The results presented in the previous sections demonstrate the feasibility of a hybrid RIS with integrated sensing and reflecting capabilities. For this device to be useful in practical settings, several issues need to be addressed in future work. Presented AoA estimation algorithm, while intuitive and useful for demonstration purposes, assumes a single transmitter and cannot easily be extended to multiple transmitters. This is because the considered sensing matrix only includes phase information and ignores half of the information (i.e., amplitude). Furthermore, the process to utilize phase difference is a nonlinear operation. When we have multiple incident waves, their impact is combined coherently following the principle of superposition. As a result, the information for each incident wave is linearly combined with other ones. By using a nonlinear operation on the sampled signal, it becomes complicated to demultiplex the information for the multiple superimposed incident waves. In future works, we plan to use the complex signal received at each sampling waveguide and demonstrate the possibility to detect multiple transmitters (i.e. multiple AoAs). In doing so, we will also update the deduction algorithm based on the rich body of literature on AoA detection methods and use techniques such as MUSIC, or deep learning networks60,61.
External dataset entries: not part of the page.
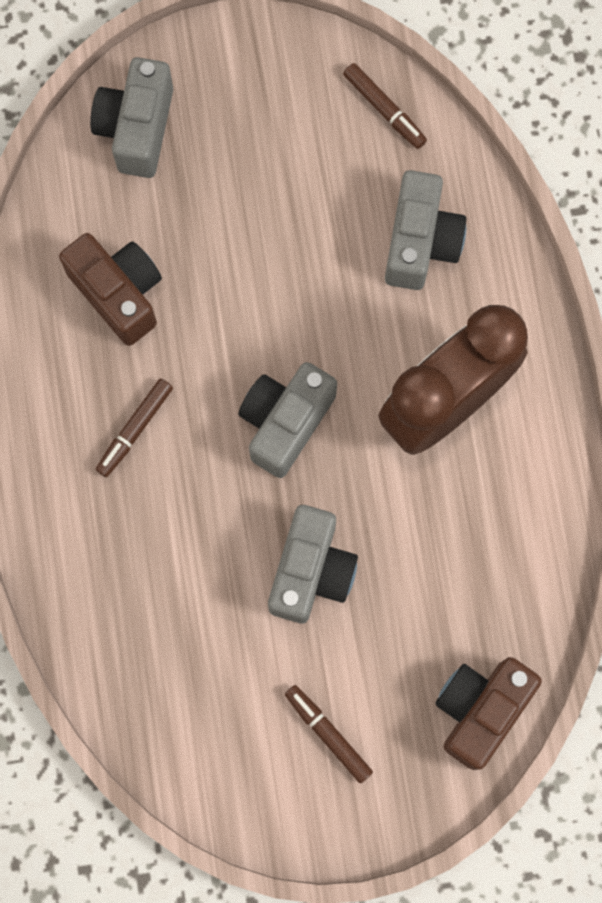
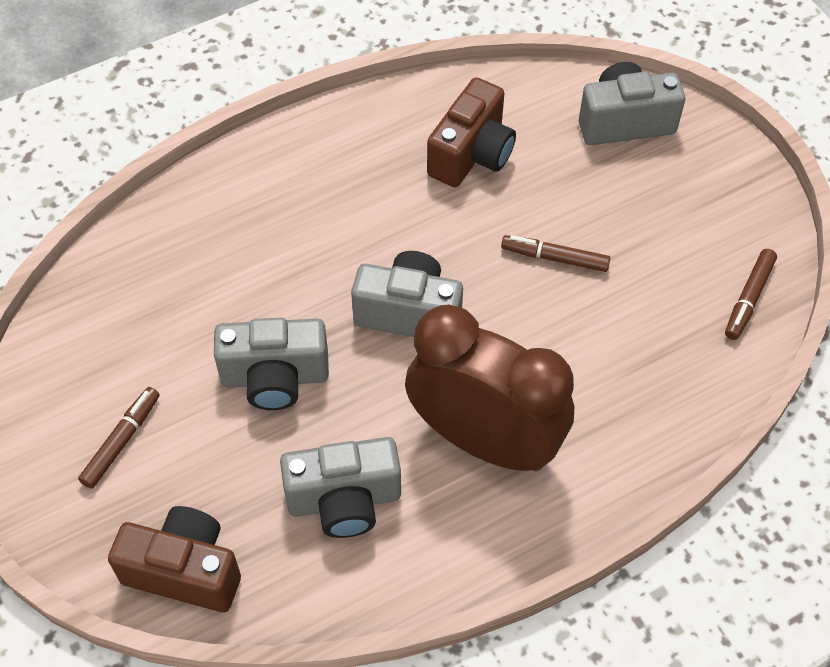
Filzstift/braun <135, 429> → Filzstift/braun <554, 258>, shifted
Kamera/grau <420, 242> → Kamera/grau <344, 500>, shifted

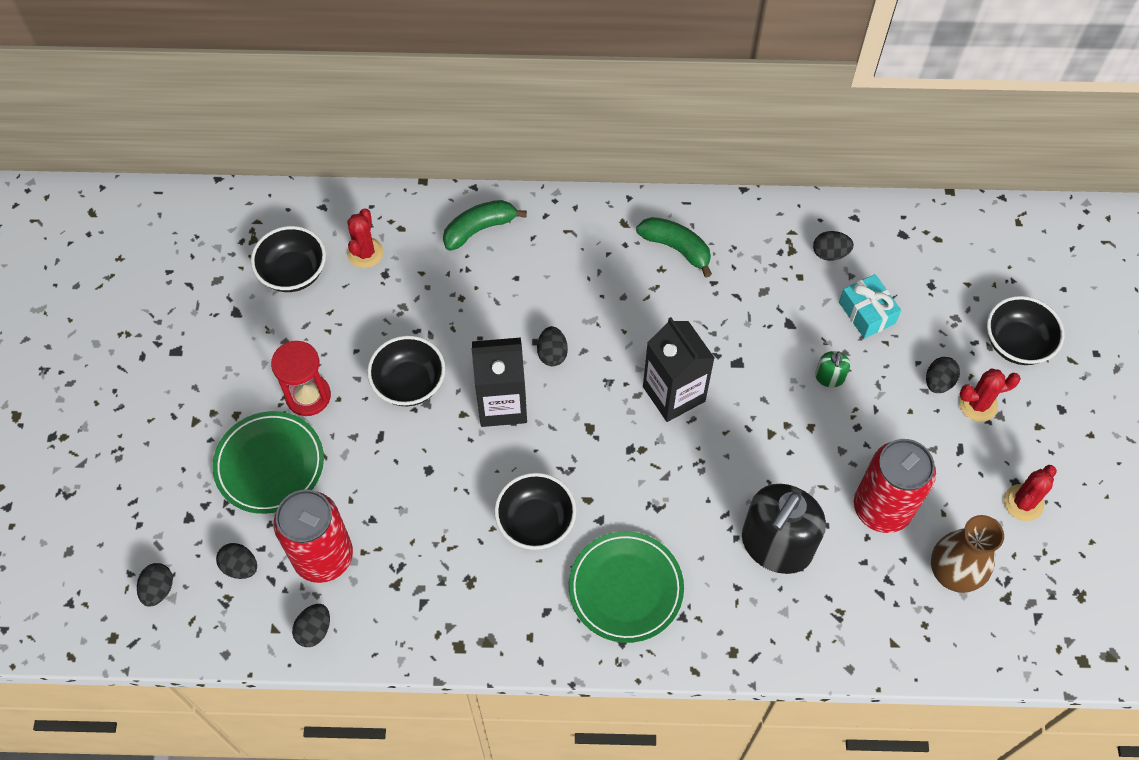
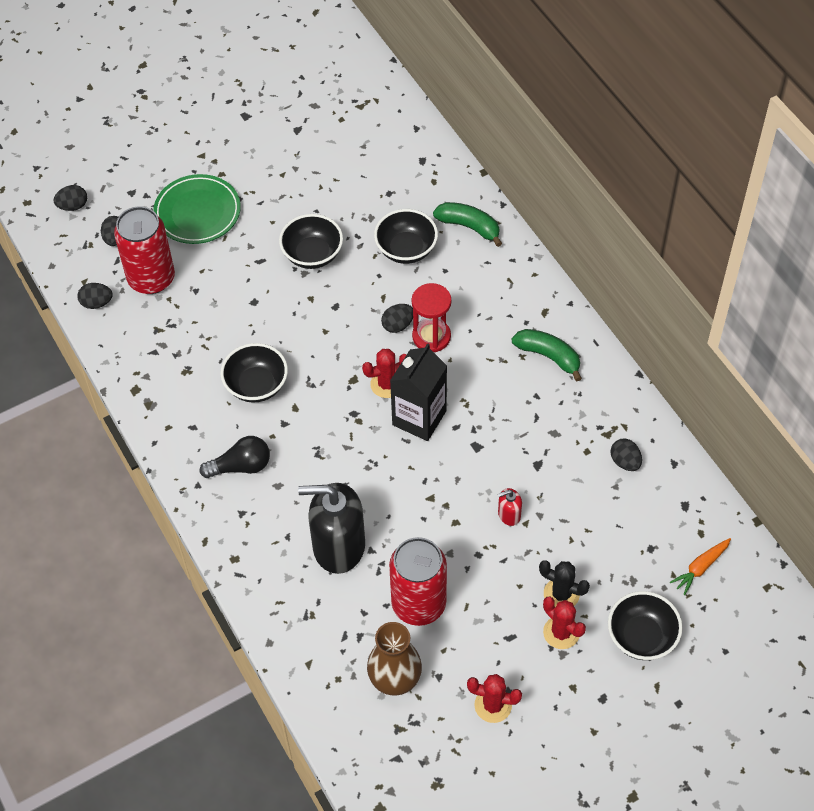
Getränkekarton/schwarz <502, 404> → -
Geschenk/türkis <867, 313> → -
- → Karotte/orange <700, 567>
Schüssel/schwarz <293, 273> → Schüssel/schwarz <406, 249>, shifted
Sanduhr/rot <308, 396> → Sanduhr/rot <431, 336>, shifted
Kaktus/rot <365, 253> → Kaktus/rot <387, 384>, shifted
Teller/grün <625, 588> → Glühbirne/schwarz <241, 466>
Ei/schwarz <938, 382> → Kaktus/schwarz <561, 594>
Seifenspender/grün <829, 377> → Seifenspender/rot <509, 514>
Banane/grün <676, 248> → Banane/grün <548, 356>, 60 degrees counterclockwise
It is worth noting that the proposed RIS uses mushroom structures as constitutive elements. However, the envisioned operation can be integrated into other structures as well. The primary operational factor determining the type of elements (other than fabrication and cost constraints) is the inter-element coupling and the presence of surface wave modes. If elements are farther from each other, inter-element coupling, and surface waves are mitigated. Such an RIS can enjoy a simple design process, especially for sculpting beams. However, as pointed out in52, such structure may suffer from fundamental limitations in their beamforming capabilities unless elements with both electric and magnetic responses are used. On the other hand, the presence of surface wave modes (or other nonlocal modes as discussed in52) can in fact be leveraged in generating desired beams. However, we need to take them into account when designing the metasurface masks56,58. This process will be pursued in future works. It is worth emphasizing that the role of inter-element coupling and surface wave modes is not limited to beamforming, as they also impact the sensing capabilities. As discussed earlier, we can utilize them to multiplex the information from the wave incident on each meta-atom and reduce the number of sampling circuitry (i.e., receiving RF chains). In other words, when selecting elements for an RIS with integrated sensing capabilities, one needs to balance the trade-offs in beamforming capabilities as well as sampling circuitry complexity.
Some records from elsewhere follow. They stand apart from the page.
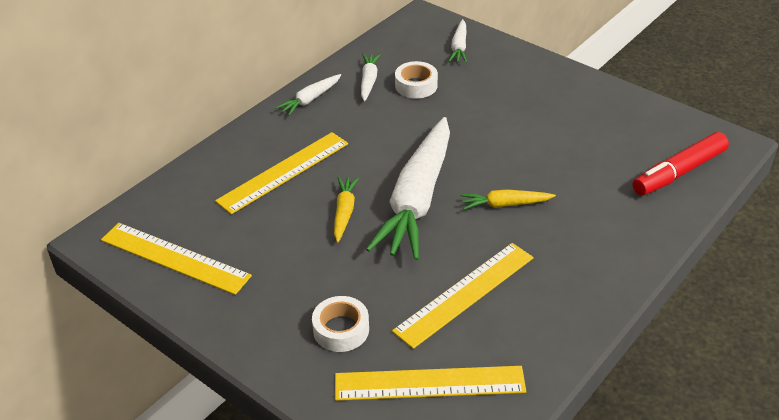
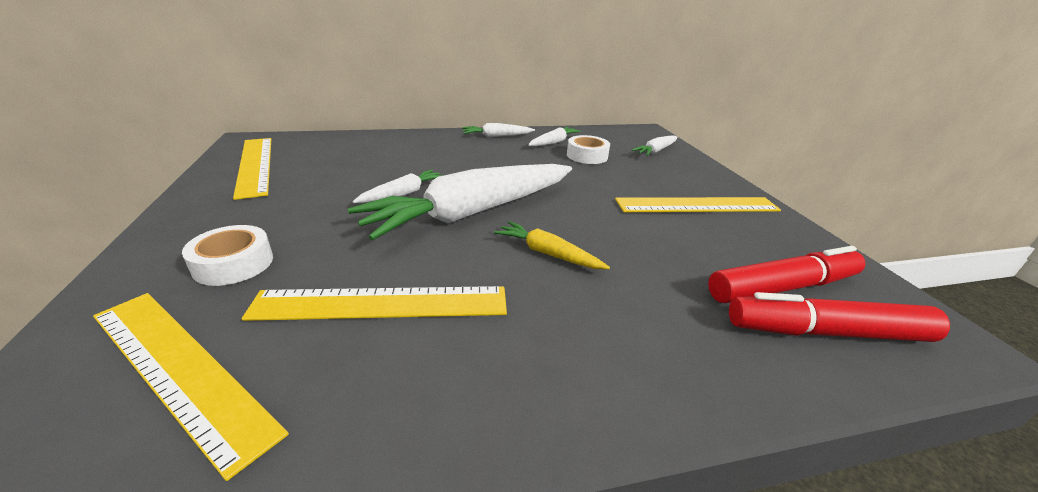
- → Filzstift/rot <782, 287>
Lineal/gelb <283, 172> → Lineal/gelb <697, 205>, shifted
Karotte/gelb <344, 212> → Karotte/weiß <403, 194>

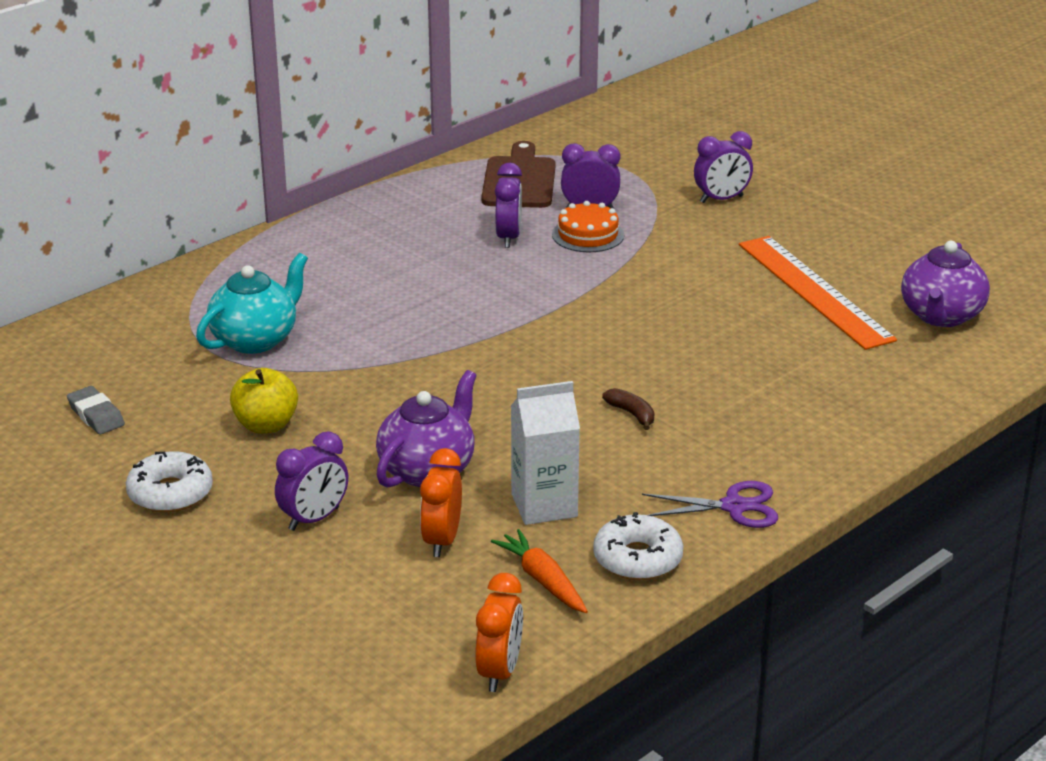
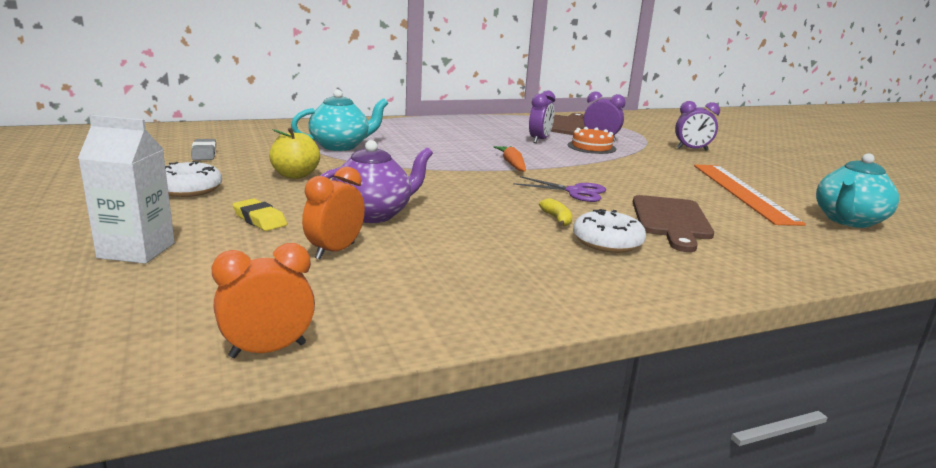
- → Schneidebrett/braun <671, 220>
Karotte/orange <543, 580> → Karotte/orange <512, 164>, shifted
Getränkekarton/weiß <544, 505> → Getränkekarton/weiß <136, 250>, shifted
Donut/weiß <637, 559> → Donut/weiß <607, 242>, shifted
Schere/lila <734, 507> → Schere/lila <575, 192>, shifted
Wecker/lila <314, 519> → Radiergummi/gelb <259, 220>
Banane/braun <632, 414> → Banane/gelb <557, 219>
Teekanne/lila <941, 316> → Teekanne/türkis <848, 221>
Wecker/orange <499, 672> → Wecker/orange <268, 350>, 150 degrees counterclockwise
Another exciting future direction is to tailor the frequency response of the metasurface. As pointed out in34, one can use the frequency selectivity of each meta-atom to engineer the (optimum) wideband channel62. In such a system, the proposed design can also sense wideband incident beams. On the other hand, while the proposed work only examined the case of single polarized waves, one can envision scenarios that information is multiplexed in the polarization or angular momentum63,64. In such cases, depending on the intended applications, we can use polarization independent or polarization sensitive metamaterial elements, such as the geometries proposed in65,66,67,68,69,70.

Conclusion

In this paper, we proposed a reconfigurable metasurface with integrated reflecting and sensing capabilities, which was designed and investigated via full-wave electromagnetic simulations. As an illustrative example, we showed that the electromagnetic field sensed by the metasurface can be used to infer the AoA of an impinging wave, which constitutes a special case of channel estimation. We also showed the possibility to drastically reduce the number of detectors by leveraging the metasurface’s reconfigurable response. Preliminary results proving that the proposed hybrid metasurface is capable of redirecting the reflected patterns toward the desired directions were also presented. The proposed hybrid metasurface with integrated reflecting/sensing capabilities can find applications in RIS-empowered communication systems, wireless power transfer, and smart sensors.